You’re probably familiar with Cinderella, the classic Disney princess who had an evil stepmom, was transformed by a fairy godmother, and fell in love with a prince. Now, there’s a special “diet” that people are following to try to look like her—and it’s not exactly safe.
The “Cinderella Diet” originated in Japan, where it actually started trending on Twitter last week. It encourages people to aim for their “Cinderella” weight, which is apparently calculated by measuring your height in meters, squaring it, and multiplying it by 18, reports Revelist. Apparently, that equates to a body mass index (BMI) of about 18, which puts people in the “underweight” category on the BMI scale.
Luckily, most people seem to realise that this is a super-bad idea.

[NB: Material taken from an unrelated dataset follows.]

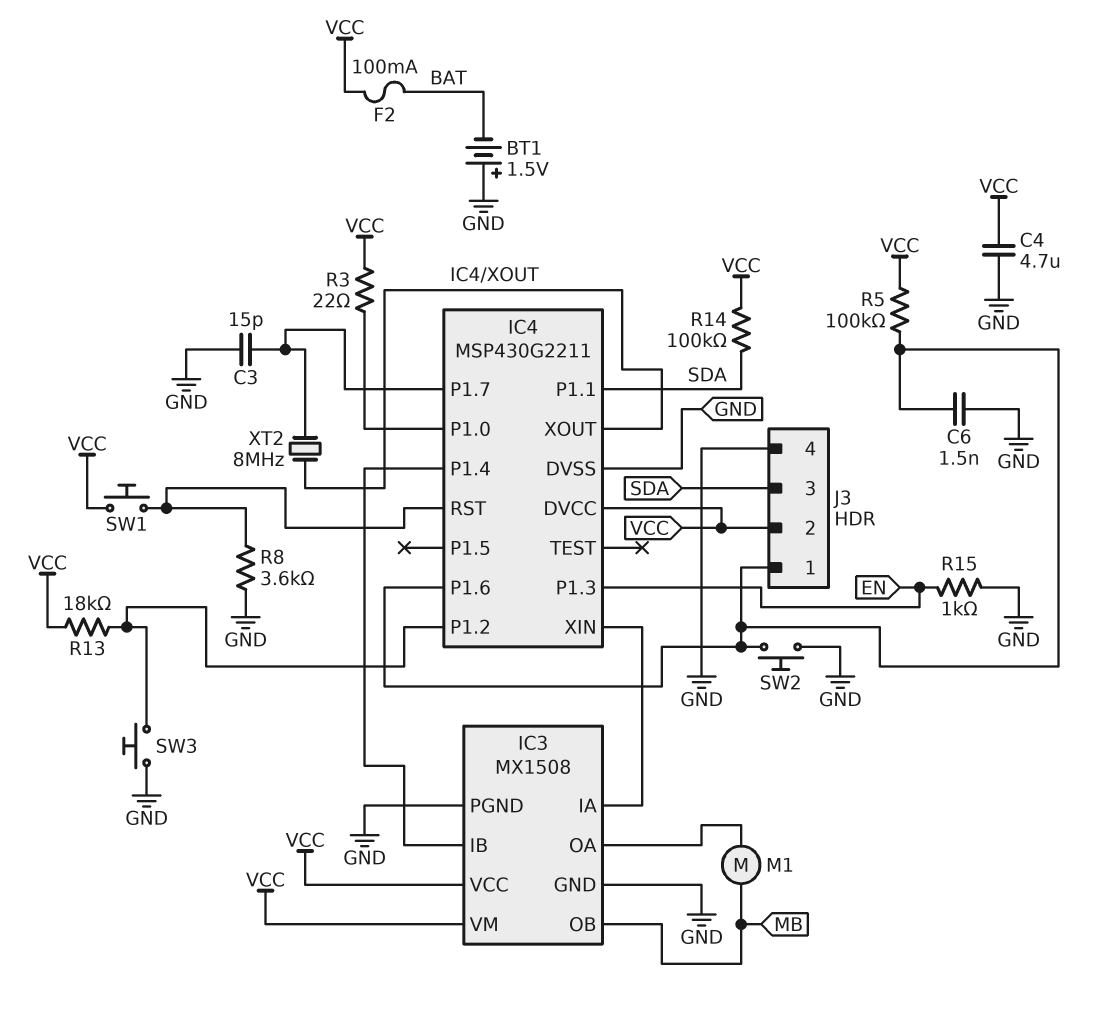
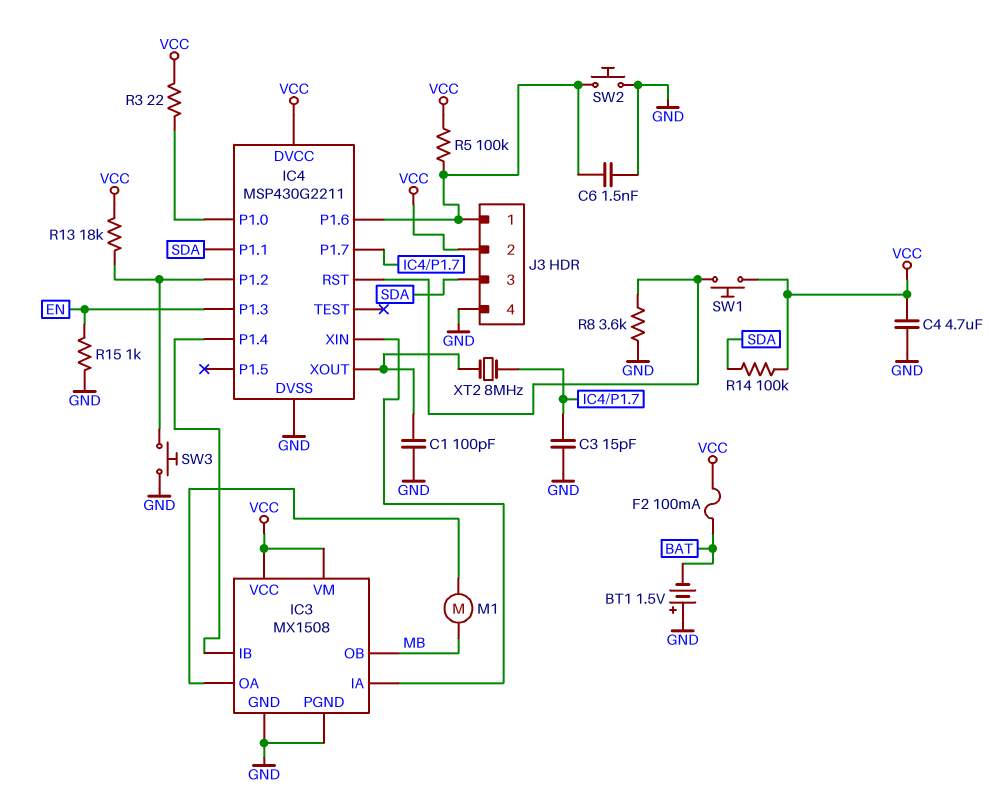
C1: none -> 100pF (GND, IC4/XOUT)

They’re right, says Gina Keatley, a C.D.N. practicing in New York City. “This is not a diet but an unrealistic goal for body size/weight that can damage your health,” she says. “Being underweight, is just as bad as being overweight.”
THE SIDE EFFECTS OF THE CINDERELLA DIET
With a BMI below 18, you’re putting added stress on your cardiovascular system as the body starts to break down muscle for fuel, she says. The heart is made of muscle, Keatley explains, and being at a low body weight and on a starvation diet to reach that weight can weaken the heart.
Other concerns: You could suffer from a decreased immune system, making you more prone to getting sick, or erratic hormone production, Not producing enough estrogen could lead to osteoporosis and other reproductive issues, says Beth Warren, R.D.N., founder of Beth Warren Nutrition and author of Living A Real Life With Real Food. It can also make you feel totally wiped out, she adds.
And, of course, it can mess with your mental and emotional health as well, says New York-based Jessica Cording, R.D., who adds that she “can’t believe this is a thing.”
It also just sends a really, really bad message. “It perpetuates a concept that skinny is better,” Keatley says.
Current Disney princesses, she points out, come in all sizes, shapes, and colours and embrace the real value of beauty—determination, courage, grace, and independence.
And that’s a hell of a lot better than starving yourself for some kind of unrealistic and outdated idea of beauty.